Галуха отважился чуть приподнять голову. Не сглазить бы!
– Сей скромный слуга далёк от замыслов трона, он лишь поёт о деяниях, возвышающих Андархайну. Когда пришёл твой корабль, я тотчас подумал: вот седлает бурю бесстрашный Болт Нарагон! Вот наследник чести и славы, чей подвиг взывает к высотам красного склада! Господин, перед тобой простёрся Галуха, певец во имя Справедливой… наказующей милостью её занесённый в это гиблое место…
На последних словах голос всё-таки дрогнул.
– Галуха? – Болт нахмурился, припоминая. Затем поманил телохранителя. – Бо́рво, игреца накормить и дать одежду, какая моему окольному подобает. Соскучился я по доброй гудьбе!
Доля вторая
Потешки
В ночевщики – развозчики съестного – берут неутомимых мальчишек. Под конец дня даже у них тяжелеют ноги, тускнеют глаза. Никто не жалуется. Чающих приработка за воротами без счёта, резвых и рьяных.
Ныне Верешко сверх обычного дневного урока взялся свезти ещё две корзины. Добрым людям, которым Озарка посылала угощение в красные дни.
Старик по прозвищу Пёсий Дед жил неподалёку, на Лапотной. У него было страшно. По всему двору железные загородки, в загородках – потомки страшилищ, стерёгших каторжную Пропадиху. Рёв, слюна брызгами, вздыбленные тени за тонкими прутьями, каждая тень как два Верешка! Вырвутся – косточки разнесут!

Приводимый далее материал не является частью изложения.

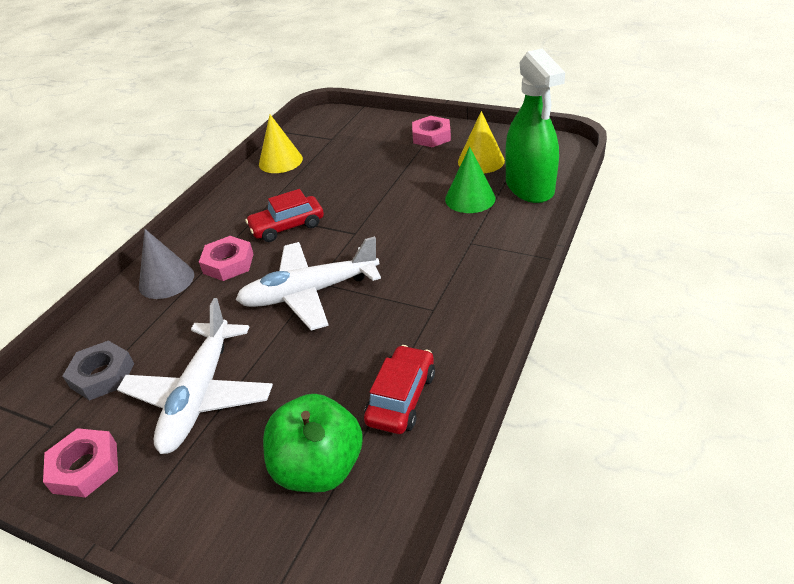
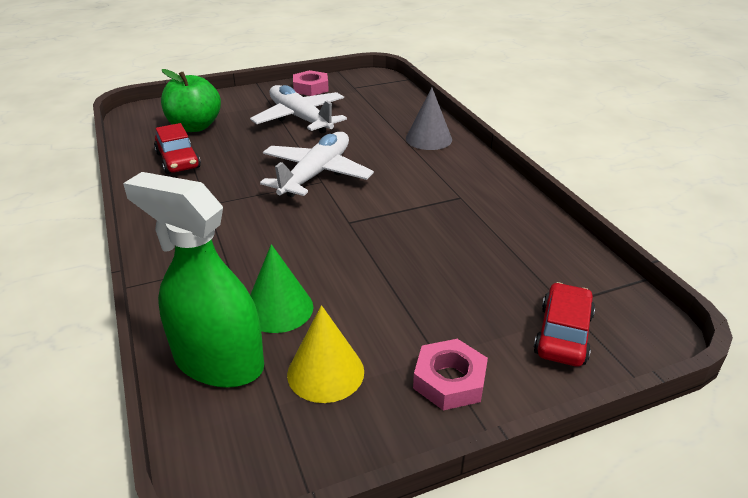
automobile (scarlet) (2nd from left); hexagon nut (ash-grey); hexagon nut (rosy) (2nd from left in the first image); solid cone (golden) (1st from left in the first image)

У грамотника Вараксы, напротив, тихо и чинно. Книги, свитки, чинёные гусиные перья. В корытце с водой коптит горелка, заправленная чистым маслом. Даёт сажу на тонкие чернила для краснописания. Сам Варакса бледный, тихий, вздрагивает от нежданного оклика. Будто некогда набрался превеликого страха, аж до сих пор не избыл. Верешко грамоте разумел не слишком, мать начинала учить, но когда это было! Опять же су́кна скать – не пером черка́ть, а с тележкой сновать и подавно, однако к Вараксе заходил бы по три раза на дню. Беда только, живёт Варакса далеко. От «Барана и бочки» – поперёк через город.